For the experimental studies, the allegedly proposed polarization converter was manufactured by the use of a PCB prototyping machine as illustrated in Figure 8a. It consisted of a 25 × 25 unit cell on a 160 mm × 160 mm substrate. The reflected field components were measured by a vector network analyzer (VNA) which can perform between 10 MHz and 43.5 GHz. During the measurement process, two types of horn antenna were employed considering the working frequency band of this study. One of them had an operating frequency band between 3 GHz and 18 GHz and the other one had between 15 GHz and 40 GHz. As evident from the experimental setup given in Figure 8b, for the orderly measurement of the co-polarized reflected field parameter, the horn antennas are to be placed in the same direction respective to the E-field. Then, one of the antennas was rotated 90° to obtain the cross-polar reflected field parameter. The obtained parameter results were normalized concerning free space measurements. Finally, these reflected field parameters and calculated PCR values were analyzed and compared to the simulated ones as demonstrated in Figure 9.

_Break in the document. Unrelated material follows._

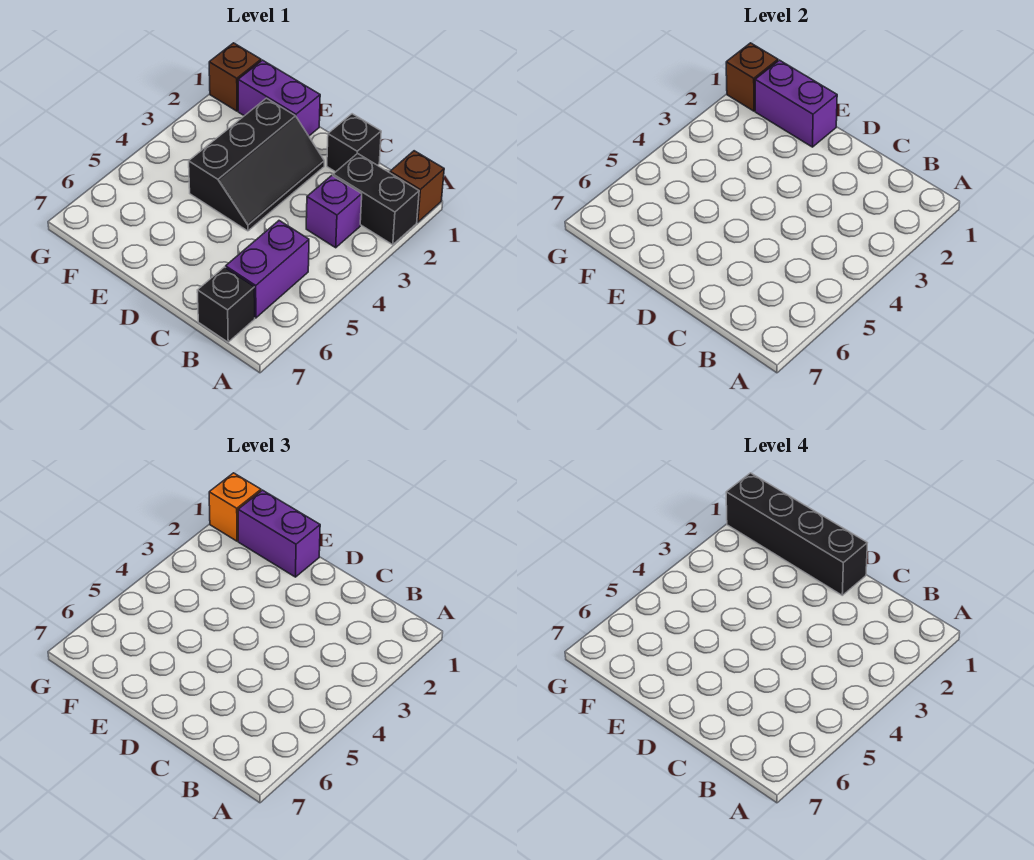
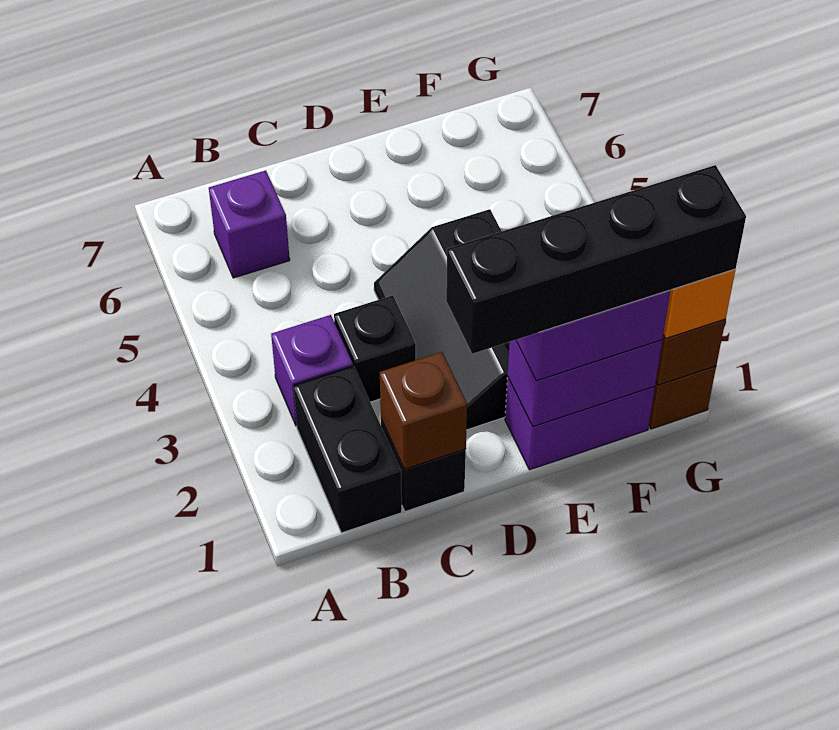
brown brick A1 level 1 -> brown brick C1 level 2
black brick A2:B2 level 1 -> black brick B1:B2 level 1
purple brick B5:B6 level 1 -> purple brick B6 level 1
black brick B7 level 1 -> black brick C3 level 1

In Figure 9a, the results as a result of the simulation are compared in terms of the co-polarization and cross-polarization reflection. As shown in the figure above, the measured co-polarization reflection is greater than 3 dB at the frequency range from 13 GHz to 26 GHz. On the other hand, across this frequency range, the measured cross-polarization is <10 Db. When we compare the co-polarization reflection results between the simulated and measured ones, there is a small difference ranging from 1 dB to 2 dB. As to cross-polarization reflection comparison, the results are observed at almost the same level except for a frequency shift that occurred at around 14 GHz. In Figure 9b, the simulated and measured PCR results are examined. It is shown that the simulated PCR > 0.9 for the frequency ranges of 12.94 to 16.54 GHz and 17.54 to 26 GHz and the measured PCR > 0.8 for the frequency ranges between 14 GHz and 26 GHz. The minor deviations between the simulated and measured values stem from the imperfect fabrication process during the prototyping of the structure. As a consequence, the results show that the alleged polarization converter has high-efficiency and ultra-broadband characteristics.

5. Conclusions

From the aforesaid discussion, it can be concluded that the proposed metasurface-based polarizer works as a cross-polarization converter which is ultra-wideband, wide-angle, and highly efficient. The broadband cross-polarization conversion over a wide span of frequency range was achieved, i.e., 12–26 GHz. Overall, above 80% PCR was observed from the 12.3 to 26 GHz range. The physical mechanism behind the polarization achieved by the alleged polarizer, and the surface current of the top metasurface and bottom metallic surface were accounted for. Furthermore, a large range of oblique incidence angles was also covered by the polarization convertor. As a result, the features of a high-impedance surface were exhibited by the proposed metasurface, resulting in the reflection of an incident wave in its orthogonal counterpart. The proposed cross-polarization converter can be used in navigation systems, satellite communication, and imaging systems.